Today I served my first shift in the BC Café. I realise that my post (look, I learned how to hyperlink) was probably garbled and didn’t make a whole lot of sense, namely because I didn’t really understand it either. So, let me try and explain. Again.

The BC-café is a café which is, as far as I can tell, run by students for students. On Wednesdays and Fridays it is also the BC club, one of four night clubs on the Ilmenau Technische Universität campus. And the society that I joined is the society for those who want to volunteer there. I think that’s it. If anyone wants to correct me, feel free to comment.

So today I went at 4.45 to the café, ready to fail at making tea and coffee, when it turned out the shift I was on was actually the closing up shift. Result. No need to fail at basic catering just yet. The guy I was working with is called Kim. He reads my blog (hey Kim) and also seemed a little surprised that my gingerness is fake. (Superdrug hair dye – works wonders. Seriously, it’s the best.) He was also super lovely and began by saying he was going to speak to me in German unless I said otherwise. Considering I’m here to improve my German, I did not say otherwise.

Work wise, I brought in ashtrays from outside, tidied the tables and spilt cold hot chocolate down myself. That last one wasn’t compulsory. It was just my unique take on the job. I also walked into tables and generally prayed really hard that I wouldn’t break anything. For a lot of the time, I was watching Kim while he explained how stuff worked to me. I’m hoping that I’ll be able to remember it all. Especially how to clean the coffee machine, because that seems important.

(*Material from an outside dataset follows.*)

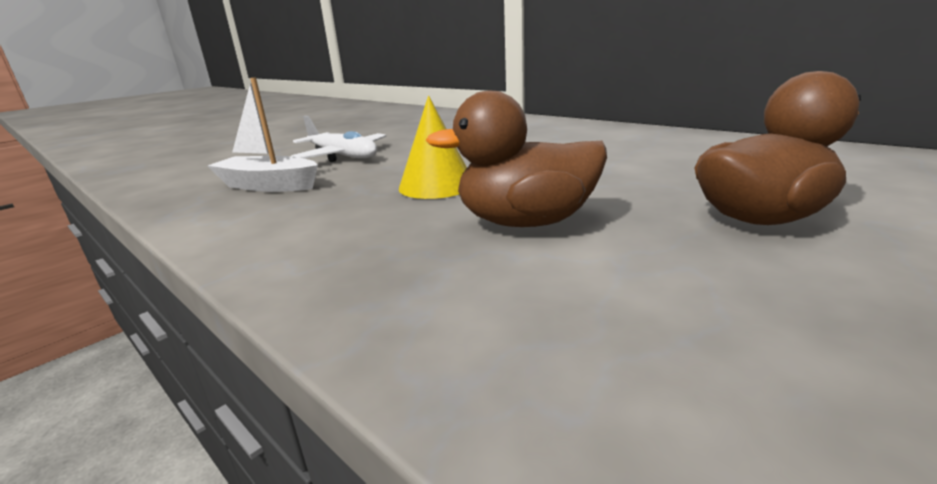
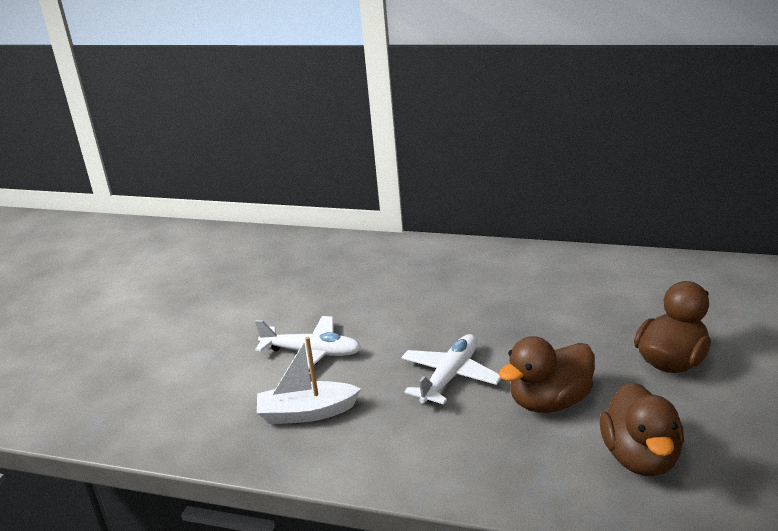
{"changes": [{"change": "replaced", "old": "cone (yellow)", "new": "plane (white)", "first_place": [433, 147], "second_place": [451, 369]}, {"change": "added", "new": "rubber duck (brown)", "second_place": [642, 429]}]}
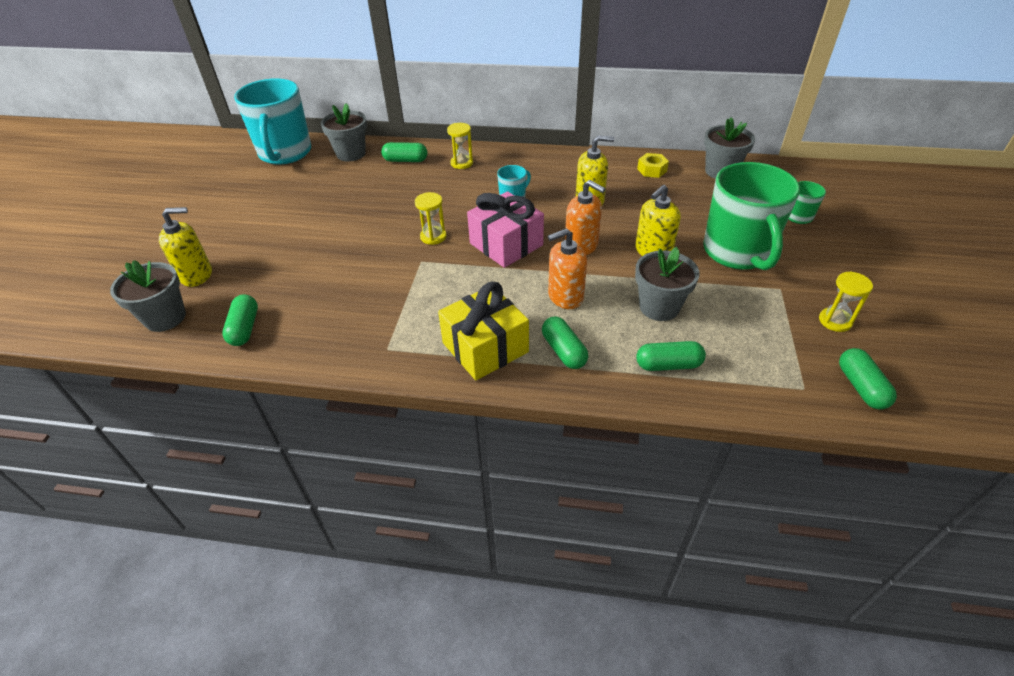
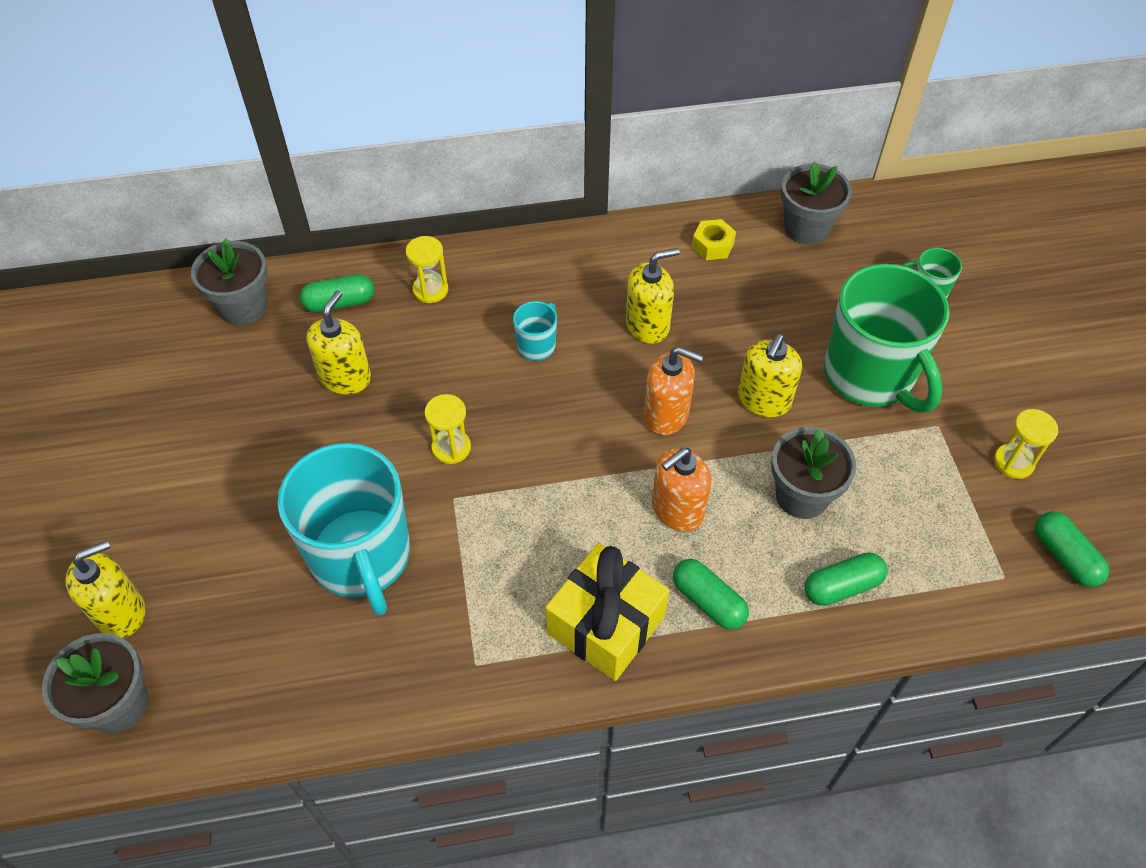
{"changes": [{"change": "moved", "old": "mug (turquoise)", "first_place": [272, 121], "second_place": [344, 529]}, {"change": "added", "new": "soap dispenser (yellow)", "second_place": [339, 342]}, {"change": "removed", "old": "pill (leaf-green)", "first_place": [240, 320]}, {"change": "removed", "old": "gift (rose-pink)", "first_place": [505, 229]}]}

Because it was closing time, most of the people there were people who volunteer/work at the café/club, and people said hi, which was super nice. One guy introduced himself and I didn’t quite hear so I asked him to repeat it. He did and added “I’m Indian.” I felt kind of bad, because I wasn’t asking him to repeat it because I thought it was an odd name – I just hadn’t heard him. Ah well. Next time. Also, I’d like to take this opportunity to comment on how many guys there seem to be at this uni. And no, this is not me going ‘ZOMG, Boys exist!’. I did that the first two weeks of uni in freshers year and then got over it. No, it just surprises me how few girls I see on campus. I mean, it doesn’t mean that there aren’t girls on campus. Just means I’ve not seen them. But yes, lots of boys around. Let’s move on.

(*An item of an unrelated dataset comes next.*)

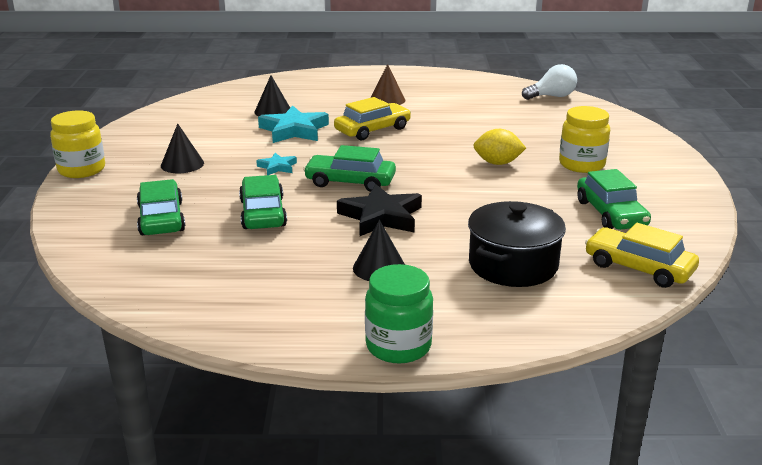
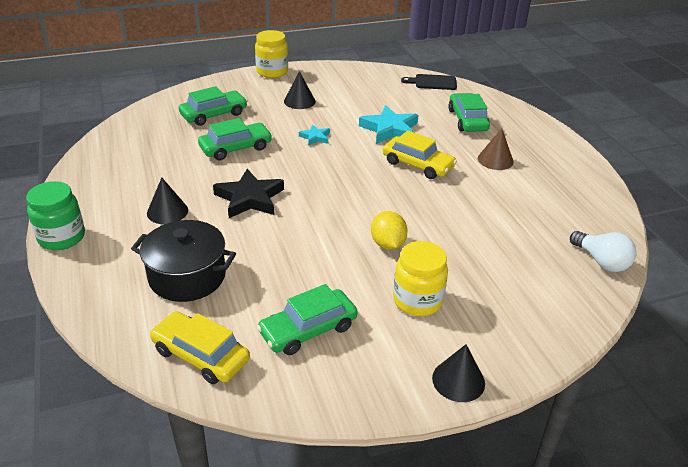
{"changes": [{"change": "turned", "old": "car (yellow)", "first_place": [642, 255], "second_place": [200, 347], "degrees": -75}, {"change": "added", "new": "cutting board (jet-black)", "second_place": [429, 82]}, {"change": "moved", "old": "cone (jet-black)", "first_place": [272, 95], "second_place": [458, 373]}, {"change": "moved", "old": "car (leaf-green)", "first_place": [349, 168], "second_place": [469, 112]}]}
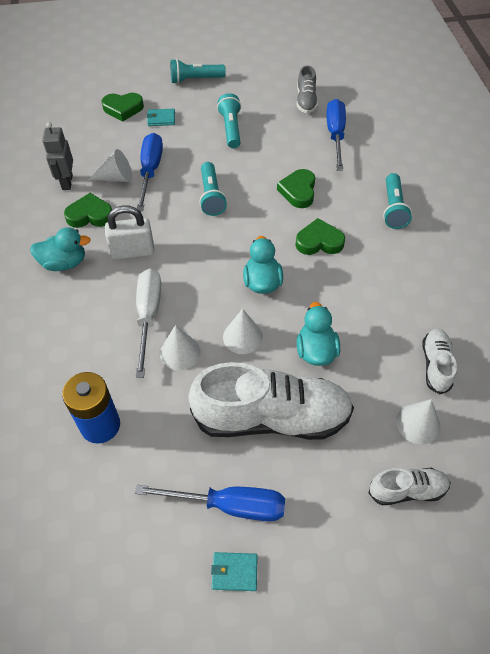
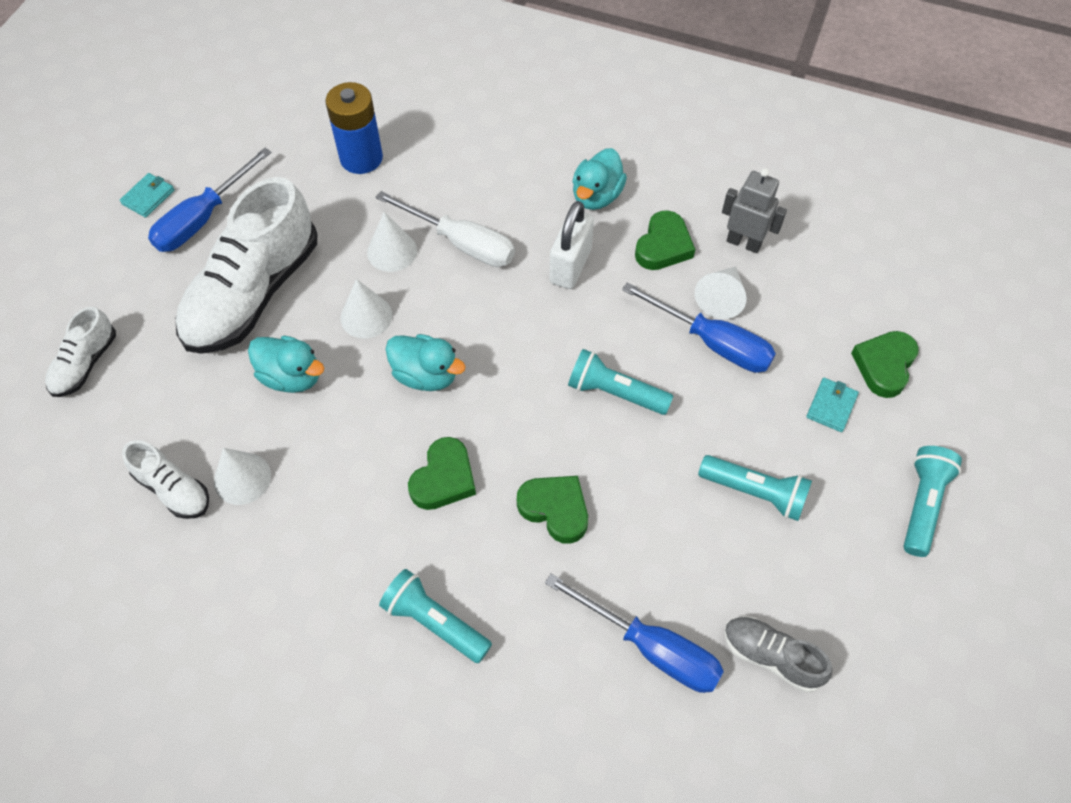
{"changes": [{"change": "moved", "old": "cone (white)", "first_place": [418, 421], "second_place": [242, 476]}]}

Actually, there’s not a lot to move on to. My shift went well, probably mainly because I didn’t actually do a lot, so I didn’t really get a chance to break anything or screw up. Kim was super lovely and helpful, and reckons that learning English as a second language is easy, which goes against everything I think about my native tongue. I’m there again on Thursday, and I think this time I actually have to, like, serve drinks and not break the coffee machine. We’ll see how that goes.